七
七
青月代はたどたどしく、
「で、ございますから、遠慮をしまして名は呼びません。でございましたが、おっしゃるとおり、ただ迷子迷子とわめきましたところでは、捜されるほうもわかるものではございませんん。もうだいぶん離れたところに来ましたから、そろそろ娘の名を呼びましょう」
「なるほど、なるほど。ごもっともなご配慮でございます。そんなら、ひとつここから名を呼んで捜すことにいたしましょう。頭、音頭取りを願おうかね」と言われて、もっさり髪の頭は、
「迷子捜しの音頭など取ったことはないが、えい、どうにかなるさ。……大家さん、合方をつけてくれ」
チーンと鉦の音。
「お稲さんやあ――と、こんな調子かね」
「結構でございますね、ねえ大家さん」
大家はもう一つ、真顔でチーン。
「さて、呼び声に名が入りますと、どうやら遠いところで、かすかに『はあい……』」
「変な声だあ」
と、頭は棒を揺すって震える真似をする。
「今のが総入れ歯でやってみた、若い娘の声真似でござい。でもね、そんなことをしてると、なんとなく返事が返ってきそうで、大いに張り合いが出てきましたよ」
「その勢いで、一つ、気合いを入れてみましょうよ」
三人はここで、声をそろえて、チャーン――
「――迷子の、迷子の、お稲さんやあ……」
と一列になって、筵の上を六尺ほどの円を描いて、ぐるりと廻る。手足も小さく無邪気な顔をして、かつらの髷ばかりが目につく。麦わら細工が化けたようで、黄色い声でませたセリフを口にするさまは、ことばを発する笛でも吹いているのかと、奇妙に思える。
美しい女は、薄色の洋傘をスッと閉めた。……それが、ヴェールを脱いだように、薄い浅黄の影が消えたように感じられる。そうして彼女は、露の垂れそうな清しい目をして、同伴の男に瞳をそそぎながら舞台を見返す。……その様子からして、しばらく客席に留まろうという気らしかった。
「鍋焼き饂飩……」
舞台では、目が閉じてしまうほど仰向いて、饂飩屋小僧が高らかに叫んでいる。
「……ああ、腹が空いた。饂飩屋」
「へいへい、頭、ありがとうございます」
もっさり髪は額を叩いて、
「おっと、礼はまだ早かろう。これから相談だ。ねえ、太吉さん、大家さん、ちょっぴり暖まっていこうじゃないか」
「賛成」
と、客席の頬被りが茶々を入れると、反りかえって大いに笑う。
次の演技を待ちかまえていた饂飩屋小僧は、これから支払いの割り当ての相談でもする段取りがありそうなところをもどかしがって、
「へい、おまちどおさまで」と、渋団扇を添えて、急いで饂飩を三人に配る仕草をする。
「早いんだい。まだだよ」
と、大家の役の子が地声で甲高い声をあげる。それでも三人は、指二本を箸に見立てて、ズルズルズルズルと口で言いながら饂飩をかき込む仕草をはじめた。

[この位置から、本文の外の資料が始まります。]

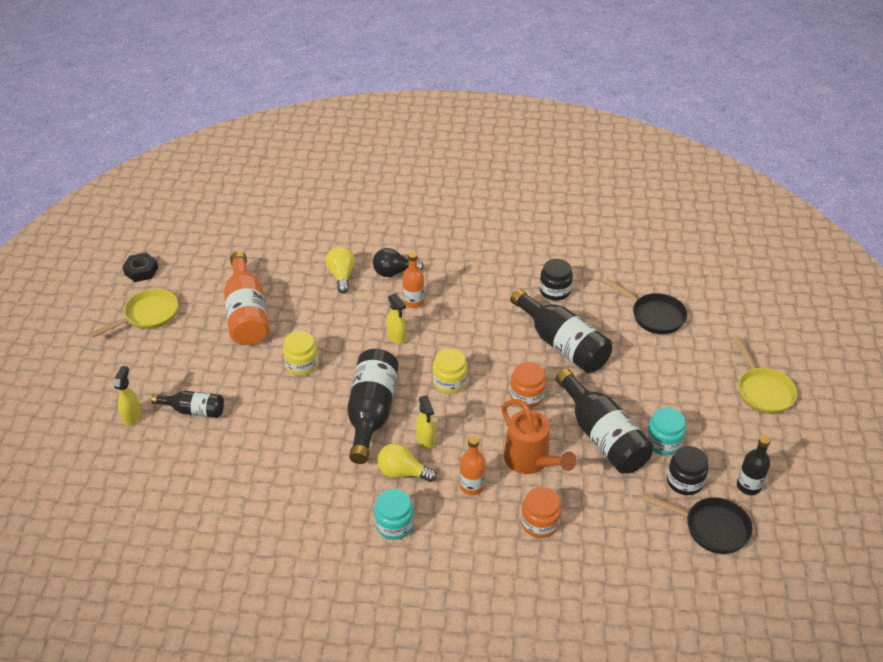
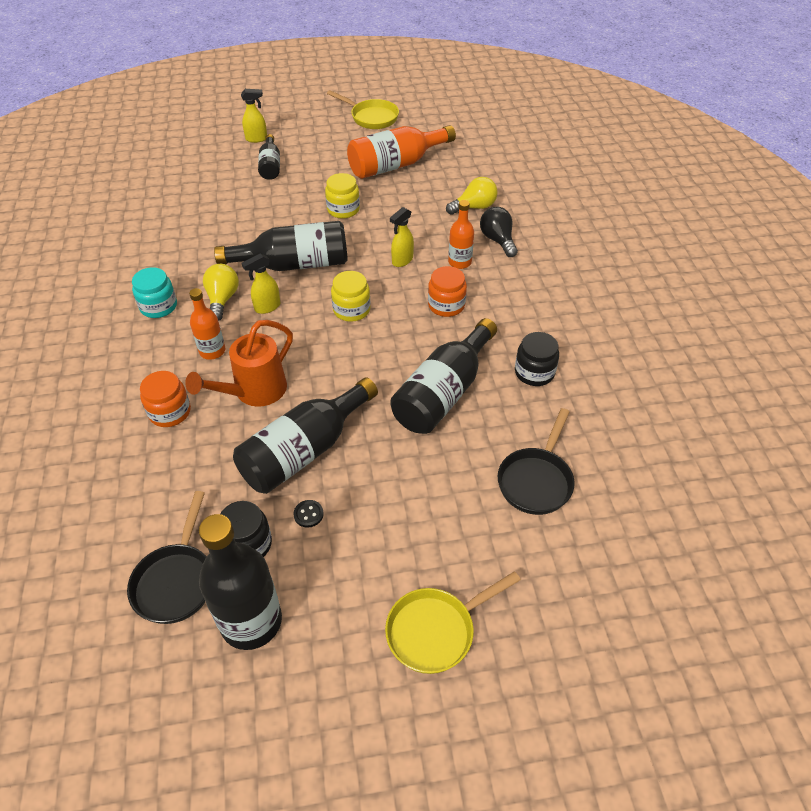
camera: 75 degrees right, 5 degrees up
(141, 271) = (423, 101): black nut -> none
(527, 396) = (349, 374): orange jar -> orange jar (446, 305)
(663, 442) = (308, 514): turquoise jar -> black button
(748, 486) = (251, 621): black bottle -> black bottle, size x1.78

「頭……ご町内の皆さまもご苦労さまでございます。お捜しになられますのは、幼い方でございますか?」と、饂飩屋が訊く。
「幼いものかね。年頃でございますよ」
と青月代が、襟を扱く仕草でちょっと色気を見せながら応える。
「へい、ご妙齢とは、殿方でござりますか、それともお娘御で」
「妙齢の男なんていう言い方があるもんか。数えで十九歳の別嬪だよ」と言ってすぐに、頭はズルリズルリと食べる芝居を続ける。
「ああ、家出、駆け落ちのたぐいでございますね」
「同じようでも、そういうんじゃないね。どうにせよ、行方は知れないんだが」
と、大家はチンと洟をかむ。
美しい女の唇に、微笑みが浮かぶのが見えた。
「いつごろから、どこから、その娘さんのお姿が消えましたか」
と饂飩屋は、渋団扇を筵に支いて、中腰になって訊く。